"Attitude is Everything"
Deborah Hodges Bagwell has always had a great attitude. Her
attitude was a key in helping her to become a Post Master for the U.S. Postal
Service in just fifteen years.
She and I attended Dora Elementary School at the same time in the late 50’s.
She got married in the 11th grade and quit school shortly afterwards, but
that was not the end of her education.
She worked with her mom at Randy’s Cream Cone restaurant in Dora.
At that time, Randy's made the best cheeseburger on the planet. It was there
that she learned an invaluable lesson from her mom. “Always do your
best at whatever job you undertake. Whether you're bussing tables or building
houses, always do your best,” her mom said. “If you do your
best, people will notice and you will do well with any job you undertake.”
Deborah took those words to heart and she has applied that work ethic through
Deborah resumed her education after her children reached junior high
school. “I could have gone to work earlier, but I always wanted
to be there for my kids,” she remembers. Once they were old
enough, she took classes at Bevill State and got her GED, but she
didn’t stop there. She started taking courses for college credit
and later transferred to Samford University studying Psychology and
Counseling. In a different time, she could have become a teacher there,
but in those days, her gender worked against her. She did leave there
with a certificate in counseling.
Deborah started with the U.S. Postal Service in 1991 in Empire. While she
has worked all over the state in post offices large and small, she remained
based out of Empire until this week. With her promotion, she will become
the Post Master of Ralph, Alabama which is a facility in Tuscaloosa County.
She was promoted because of her attitude and work ethic. “One of my
bosses said that I’m one of the few people on staff that knows the
inner workings of the postal service from top to bottom,” she recalls.
“I’ve been the Officer in Charge at Shannon, Garden City and
Empire,” she says. Deborah will be working on a special operations
project which will take her to facilities all over the state and very possibly
all over America training younger people on things that they don’t
teach in school. She is very excited about this opportunity. Her goal is
to become Post Master at Dora, but that probably not be anytime soon.
When Deborah was in school, she had one teacher at Bevill that really pushed
her harder than any before or since. Alesha Hultgrin, who taught English,
was instrumental in Deborah’s decision to continue on with her education.
“There were times that I didn’t like her very much, but she
pushed me into becoming a better student.”

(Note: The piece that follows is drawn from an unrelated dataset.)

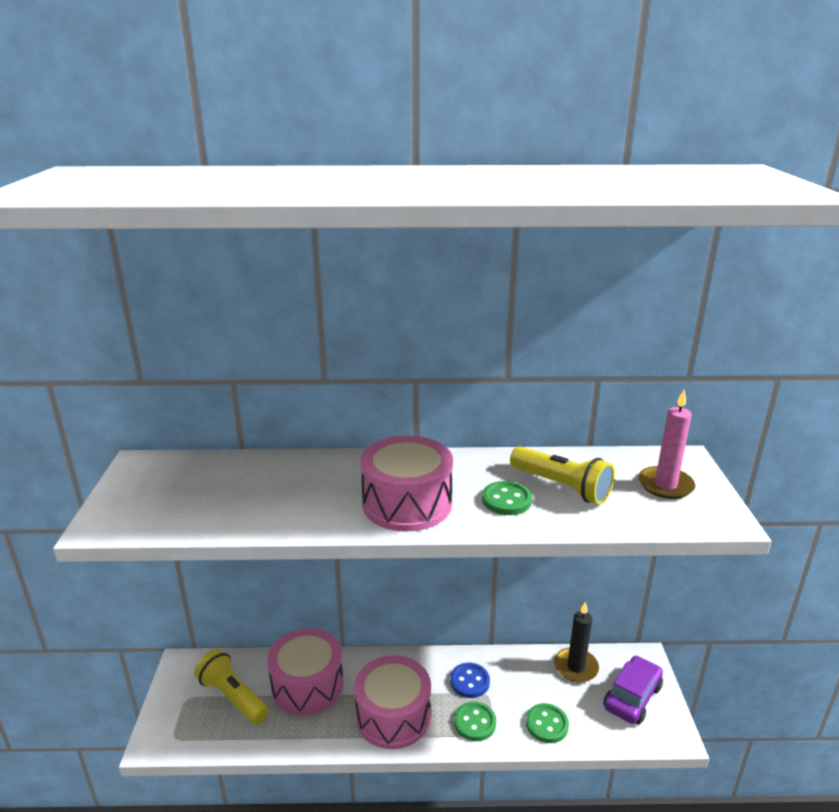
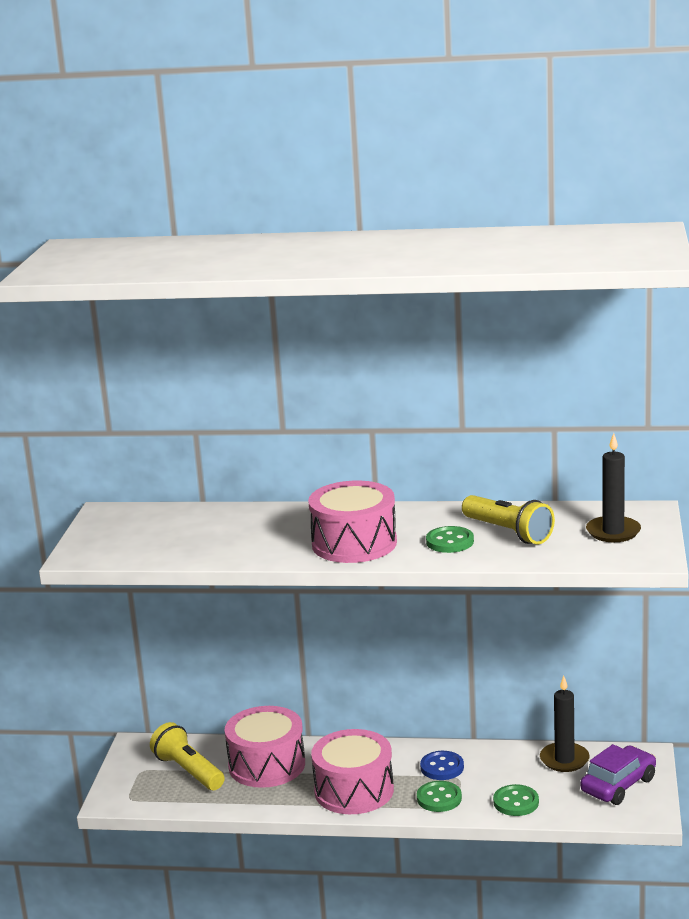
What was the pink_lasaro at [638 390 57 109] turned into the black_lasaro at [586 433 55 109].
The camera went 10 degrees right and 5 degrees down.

Deborah still lives in the house in which she was raised. It’s on
Red Star Hill in the old part of Dora.
“I love this town,” she says proudly “it’s where
my husband Jim and I raised all three kids. I wouldn’t want to live
anywhere else.” Her kids are Charlee Ann Rogers, 30; Will Bagwell,
27; and Beth Bagwell 25. “All my kids attended Dora High and have
grown up to be great people and I am very proud of them,” she beams.
I asked Deborah what advice she has for
young people today and she said this: “It doesn’t matter what
job you have, apply your self and do the very best you can. Learn everything
you can because the things you learn in one job will often help you out
in other jobs.”
When I asked Deborah how she would like to be remembered she said something
very interesting: “I would like to be remembered as someone who
worked hard and was always of service to others.”
Good luck Deborah in your new position.